#ASSA2018: Day one roundup
The annual meeting of the Allied Social Science Associations started today in Philadelphia. The conference features hundreds of sessions covering a wide variety of economics research. Interesting research is all over the place here, so below are some of the papers that caught the attention of Equitable Growth staffers during the first day. Check back tomorrow and Sunday evening for further highlights.
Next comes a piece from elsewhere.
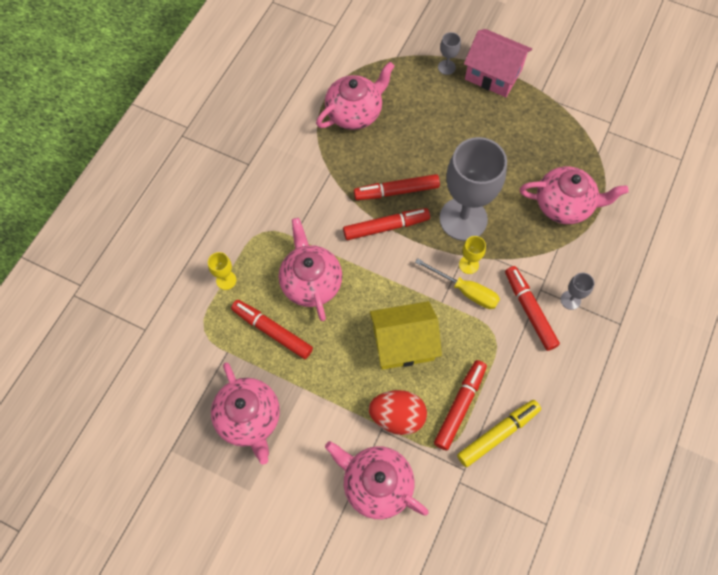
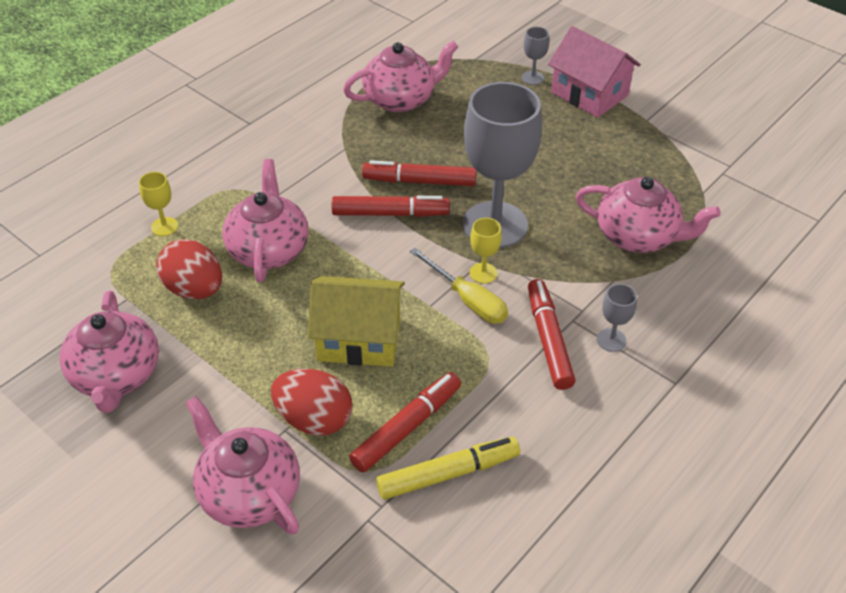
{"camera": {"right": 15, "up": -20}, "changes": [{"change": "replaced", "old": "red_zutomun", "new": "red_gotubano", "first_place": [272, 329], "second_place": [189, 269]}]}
David Dorn, Johannes F. Schmieder, and James R. Spletzer
Abstract: Over the last decades large firms across all sectors have been increasingly relying on contractors and temp-agencies to provide labor services that were formerly provided by regular employees in-house. This phenomenon of domestic outsourcing has thoroughly transformed the nature of the employment relationship for a vast number of jobs, ranging from relatively low skilled tasks such as cleaning and security to high skilled tasks such as human resources and accounting. While a growing amount of anecdotal and qualitative evidence suggests that outsourcing causes a deterioration of many aspects of job quality, quantitative evidence on the prevalence and consequences of domestic outsourcing in the United States is very scarce. To fill this empirical gap, one needs access to a large matched employer-employee panel, as well as a research design that can credibly control for job and worker characteristics when comparing outsourced to non-outsourced jobs.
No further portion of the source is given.